Exercise material: Begin

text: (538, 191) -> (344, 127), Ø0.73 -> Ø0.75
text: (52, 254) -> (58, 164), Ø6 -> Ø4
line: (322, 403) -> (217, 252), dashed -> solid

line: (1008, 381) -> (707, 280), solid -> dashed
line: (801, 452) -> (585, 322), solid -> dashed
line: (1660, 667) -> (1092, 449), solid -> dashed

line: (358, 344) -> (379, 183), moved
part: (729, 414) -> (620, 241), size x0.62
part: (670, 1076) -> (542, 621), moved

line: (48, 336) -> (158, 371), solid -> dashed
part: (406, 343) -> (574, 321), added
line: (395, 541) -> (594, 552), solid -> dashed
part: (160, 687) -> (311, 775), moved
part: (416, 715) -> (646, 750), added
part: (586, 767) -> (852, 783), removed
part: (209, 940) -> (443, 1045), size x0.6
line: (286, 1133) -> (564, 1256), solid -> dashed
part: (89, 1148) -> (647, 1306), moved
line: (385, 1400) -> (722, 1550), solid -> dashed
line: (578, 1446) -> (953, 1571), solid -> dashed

Exercise material: End

Instructions for the task> The records above are to be copied in full, exactly as written.

Your response>
text: (538, 191) -> (344, 127), Ø0.73 -> Ø0.75
text: (52, 254) -> (58, 164), Ø6 -> Ø4
line: (322, 403) -> (217, 252), dashed -> solid

line: (1008, 381) -> (707, 280), solid -> dashed
line: (801, 452) -> (585, 322), solid -> dashed
line: (1660, 667) -> (1092, 449), solid -> dashed

line: (358, 344) -> (379, 183), moved
part: (729, 414) -> (620, 241), size x0.62
part: (670, 1076) -> (542, 621), moved

line: (48, 336) -> (158, 371), solid -> dashed
part: (406, 343) -> (574, 321), added
line: (395, 541) -> (594, 552), solid -> dashed
part: (160, 687) -> (311, 775), moved
part: (416, 715) -> (646, 750), added
part: (586, 767) -> (852, 783), removed
part: (209, 940) -> (443, 1045), size x0.6
line: (286, 1133) -> (564, 1256), solid -> dashed
part: (89, 1148) -> (647, 1306), moved
line: (385, 1400) -> (722, 1550), solid -> dashed
line: (578, 1446) -> (953, 1571), solid -> dashed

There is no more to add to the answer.